As grades que estão sendo colocadas em um dos cartões postais de Jacarezinho (Norte Pioneiro), a igreja de Nossa Senhora Imaculada Conceição, catedral da cidade, têm causado polêmica nos últimos dias. A cidade está dividida entre aqueles que apoiam a decisão da igreja e os que são contrários à instalação das grades, que vão cercar toda a praça Doutor Caldas, onde está o templo.
  Um dos oposicionistas à idéia é o comerciante Dan Francisco Batista. Segundo ele, a comunidade não foi consultada e as grades estão sendo instaladas de forma autoritária. ‘‘Aqui em Jacarezinho as pessoas resolvem fazer as coisas e vão fazendo. O que me deixa indignado é essa arbitrariedade. A catedral é um grande patrimônio da cidade e está instalada em praça pública. Os fiéis passarão, o padre passará, mas o templo continuará para as futuras gerações, por isso essas obras, que vão prejudicar a estética do prédio, não podem ser feitas sem nenhum estudo’’, queixou-se o comerciante.
  Outro morador que não gostou das grades é o eletricista Aldemar Natalino Barbosa.

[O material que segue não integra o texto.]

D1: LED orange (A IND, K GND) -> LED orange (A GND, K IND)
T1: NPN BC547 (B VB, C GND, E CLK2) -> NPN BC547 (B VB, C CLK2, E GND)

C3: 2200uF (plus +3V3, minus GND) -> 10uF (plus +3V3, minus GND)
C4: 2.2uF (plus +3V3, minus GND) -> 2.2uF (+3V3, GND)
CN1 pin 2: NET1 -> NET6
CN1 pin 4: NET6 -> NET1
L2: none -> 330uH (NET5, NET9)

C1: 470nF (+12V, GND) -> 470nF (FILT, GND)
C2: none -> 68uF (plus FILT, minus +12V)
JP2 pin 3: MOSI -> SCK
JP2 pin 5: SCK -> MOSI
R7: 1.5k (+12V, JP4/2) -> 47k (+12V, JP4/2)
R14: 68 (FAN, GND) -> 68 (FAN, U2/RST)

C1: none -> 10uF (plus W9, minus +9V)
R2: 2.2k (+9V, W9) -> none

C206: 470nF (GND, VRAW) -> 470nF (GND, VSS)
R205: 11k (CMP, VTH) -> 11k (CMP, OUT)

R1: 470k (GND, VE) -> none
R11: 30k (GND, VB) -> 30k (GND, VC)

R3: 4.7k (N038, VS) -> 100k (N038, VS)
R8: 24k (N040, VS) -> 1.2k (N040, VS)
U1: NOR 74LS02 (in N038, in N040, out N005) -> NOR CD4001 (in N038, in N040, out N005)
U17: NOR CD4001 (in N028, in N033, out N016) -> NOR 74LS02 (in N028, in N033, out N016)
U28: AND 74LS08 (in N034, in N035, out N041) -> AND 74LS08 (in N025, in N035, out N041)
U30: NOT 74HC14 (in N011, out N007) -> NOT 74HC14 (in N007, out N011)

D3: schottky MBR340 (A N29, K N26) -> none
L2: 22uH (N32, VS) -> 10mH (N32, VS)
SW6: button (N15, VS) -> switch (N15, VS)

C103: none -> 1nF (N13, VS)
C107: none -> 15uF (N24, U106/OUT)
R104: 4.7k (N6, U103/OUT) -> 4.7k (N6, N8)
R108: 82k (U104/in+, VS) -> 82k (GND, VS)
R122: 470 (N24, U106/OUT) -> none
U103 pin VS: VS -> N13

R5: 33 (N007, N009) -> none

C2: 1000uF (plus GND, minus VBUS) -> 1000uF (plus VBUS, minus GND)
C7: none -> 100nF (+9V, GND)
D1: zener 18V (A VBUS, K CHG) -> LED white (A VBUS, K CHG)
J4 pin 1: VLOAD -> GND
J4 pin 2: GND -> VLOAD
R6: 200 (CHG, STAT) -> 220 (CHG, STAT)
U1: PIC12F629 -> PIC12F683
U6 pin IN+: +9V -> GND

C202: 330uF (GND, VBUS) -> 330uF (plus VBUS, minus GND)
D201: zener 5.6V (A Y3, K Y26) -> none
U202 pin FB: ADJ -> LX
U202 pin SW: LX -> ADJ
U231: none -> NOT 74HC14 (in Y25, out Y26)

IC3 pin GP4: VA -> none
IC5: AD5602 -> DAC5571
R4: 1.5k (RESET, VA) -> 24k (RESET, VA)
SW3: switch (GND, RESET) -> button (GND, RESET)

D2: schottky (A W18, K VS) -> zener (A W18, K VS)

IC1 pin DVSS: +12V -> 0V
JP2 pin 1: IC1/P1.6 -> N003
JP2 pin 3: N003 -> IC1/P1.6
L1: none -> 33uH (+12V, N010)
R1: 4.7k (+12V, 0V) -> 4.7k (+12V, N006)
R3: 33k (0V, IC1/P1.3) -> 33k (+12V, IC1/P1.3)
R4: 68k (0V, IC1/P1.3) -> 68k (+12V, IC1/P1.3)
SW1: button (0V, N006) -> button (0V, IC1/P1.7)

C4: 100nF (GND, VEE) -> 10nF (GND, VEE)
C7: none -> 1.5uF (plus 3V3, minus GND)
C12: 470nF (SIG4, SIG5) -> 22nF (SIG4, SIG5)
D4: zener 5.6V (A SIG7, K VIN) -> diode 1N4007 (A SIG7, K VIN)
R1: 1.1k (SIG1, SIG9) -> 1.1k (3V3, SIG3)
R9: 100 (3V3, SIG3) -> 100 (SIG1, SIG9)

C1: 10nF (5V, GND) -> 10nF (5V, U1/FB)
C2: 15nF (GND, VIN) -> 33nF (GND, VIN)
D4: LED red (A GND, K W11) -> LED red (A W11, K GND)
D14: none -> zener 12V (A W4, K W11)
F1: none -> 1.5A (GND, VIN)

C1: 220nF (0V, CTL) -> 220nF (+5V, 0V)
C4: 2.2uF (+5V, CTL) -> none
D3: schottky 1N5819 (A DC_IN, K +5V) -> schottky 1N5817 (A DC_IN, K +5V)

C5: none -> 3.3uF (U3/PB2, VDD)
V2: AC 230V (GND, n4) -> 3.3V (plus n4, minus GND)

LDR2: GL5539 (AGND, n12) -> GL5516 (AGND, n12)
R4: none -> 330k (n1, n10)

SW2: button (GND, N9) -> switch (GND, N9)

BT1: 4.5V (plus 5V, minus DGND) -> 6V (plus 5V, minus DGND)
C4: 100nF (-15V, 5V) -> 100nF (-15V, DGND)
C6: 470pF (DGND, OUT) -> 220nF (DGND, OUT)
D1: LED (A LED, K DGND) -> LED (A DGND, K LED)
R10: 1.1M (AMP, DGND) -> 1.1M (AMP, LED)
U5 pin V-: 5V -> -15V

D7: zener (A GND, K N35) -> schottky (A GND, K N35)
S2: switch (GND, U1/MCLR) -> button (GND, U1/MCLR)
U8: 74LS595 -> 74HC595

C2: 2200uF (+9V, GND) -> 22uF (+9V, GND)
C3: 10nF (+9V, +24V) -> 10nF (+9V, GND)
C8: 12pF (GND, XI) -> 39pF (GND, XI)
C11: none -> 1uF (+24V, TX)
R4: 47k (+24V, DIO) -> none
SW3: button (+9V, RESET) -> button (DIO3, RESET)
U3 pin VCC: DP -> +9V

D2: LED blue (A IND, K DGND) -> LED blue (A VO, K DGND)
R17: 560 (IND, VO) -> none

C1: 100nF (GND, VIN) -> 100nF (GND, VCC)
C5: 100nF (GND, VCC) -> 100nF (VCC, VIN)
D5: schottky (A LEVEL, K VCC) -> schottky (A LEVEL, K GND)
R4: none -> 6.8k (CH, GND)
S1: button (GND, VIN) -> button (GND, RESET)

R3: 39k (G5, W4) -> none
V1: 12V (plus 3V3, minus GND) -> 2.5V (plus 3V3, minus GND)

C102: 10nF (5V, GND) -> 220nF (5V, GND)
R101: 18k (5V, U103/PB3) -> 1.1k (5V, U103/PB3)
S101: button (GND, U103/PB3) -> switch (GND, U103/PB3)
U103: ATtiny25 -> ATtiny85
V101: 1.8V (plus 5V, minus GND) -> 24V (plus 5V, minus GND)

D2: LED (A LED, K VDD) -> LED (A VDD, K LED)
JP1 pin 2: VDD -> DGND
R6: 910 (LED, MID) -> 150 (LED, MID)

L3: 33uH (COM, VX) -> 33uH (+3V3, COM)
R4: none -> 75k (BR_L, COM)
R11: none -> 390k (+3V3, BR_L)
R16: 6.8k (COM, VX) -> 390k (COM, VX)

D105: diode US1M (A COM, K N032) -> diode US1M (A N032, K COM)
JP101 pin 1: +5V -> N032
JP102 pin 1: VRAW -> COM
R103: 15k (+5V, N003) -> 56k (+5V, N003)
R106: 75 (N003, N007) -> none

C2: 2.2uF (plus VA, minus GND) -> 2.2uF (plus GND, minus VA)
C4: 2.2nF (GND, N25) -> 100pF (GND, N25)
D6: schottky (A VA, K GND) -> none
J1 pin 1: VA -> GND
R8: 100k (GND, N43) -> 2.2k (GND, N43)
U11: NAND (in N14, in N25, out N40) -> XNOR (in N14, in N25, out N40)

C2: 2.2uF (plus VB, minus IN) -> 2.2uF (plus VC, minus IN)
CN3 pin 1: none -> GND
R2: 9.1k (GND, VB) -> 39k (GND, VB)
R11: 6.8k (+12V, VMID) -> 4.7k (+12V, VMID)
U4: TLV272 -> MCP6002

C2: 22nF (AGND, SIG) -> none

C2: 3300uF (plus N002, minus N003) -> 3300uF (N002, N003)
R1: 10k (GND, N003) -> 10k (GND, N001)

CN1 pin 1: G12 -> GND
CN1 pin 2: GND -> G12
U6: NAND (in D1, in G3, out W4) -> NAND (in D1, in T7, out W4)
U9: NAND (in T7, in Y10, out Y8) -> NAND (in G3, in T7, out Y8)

Segundo ele, fechar a praça significa tirar um pouco do lazer da comunidade. ‘‘A feira da lua, que acontece às quartas-feiras, na rua ao lado da igreja, não vai ter graça nenhuma com a praça fechada. Além disso, acho que ninguém tem o direito de fechar a casa de Deus’’, explicou.
  De acordo com o padre José Mário dos Santos, pároco da catedral, as grades são necessárias para proteger o templo, que é tombado pelo patrimônio histórico, e está sofrendo com o vandalismo. Ainda segundo ele, diversos fiéis já foram assaltados e perseguidos em frente à igreja e cercar a praça foi a única alternativa que lhe restou, depois de não receber ajuda do poder
público.
  Questionado sobre quais órgãos públicos teriam lhe negado socorro, o pároco não quis citar nomes ou instituições. ‘‘Se ninguém cuida desse patrimônio, a igreja vai cuidar. Atualmente está acontecendo uma grande falta de respeito com o que é sagrado. Nos dias de feira da lua fica uma grande sujeira por aqui. Até segurança particular contratamos, mas nem assim conseguimos resolver o problema’’, explica o padre, que tem o apoio de parte da comunidade.
  A vendedora Fernanda Camacho faz parte do grupo que apóia a decisão do pároco. ‘‘O vandalismo aqui em Jacarezinho está demais, sem contar os mendigos que ficam pedindo na porta da igreja’’.
  A secretária Ana Paula Teles tem a mesma opinião. ‘‘À noite juntam muitos maloqueiros perto da catedral. As pessoas não respeitam mais nada. Sou favorável a cerca’’, declarou a secretária.
  A obra terá o custo final aproximado de R$ 49 mil e inclui uma cobertura para a realização de festas e quermesses.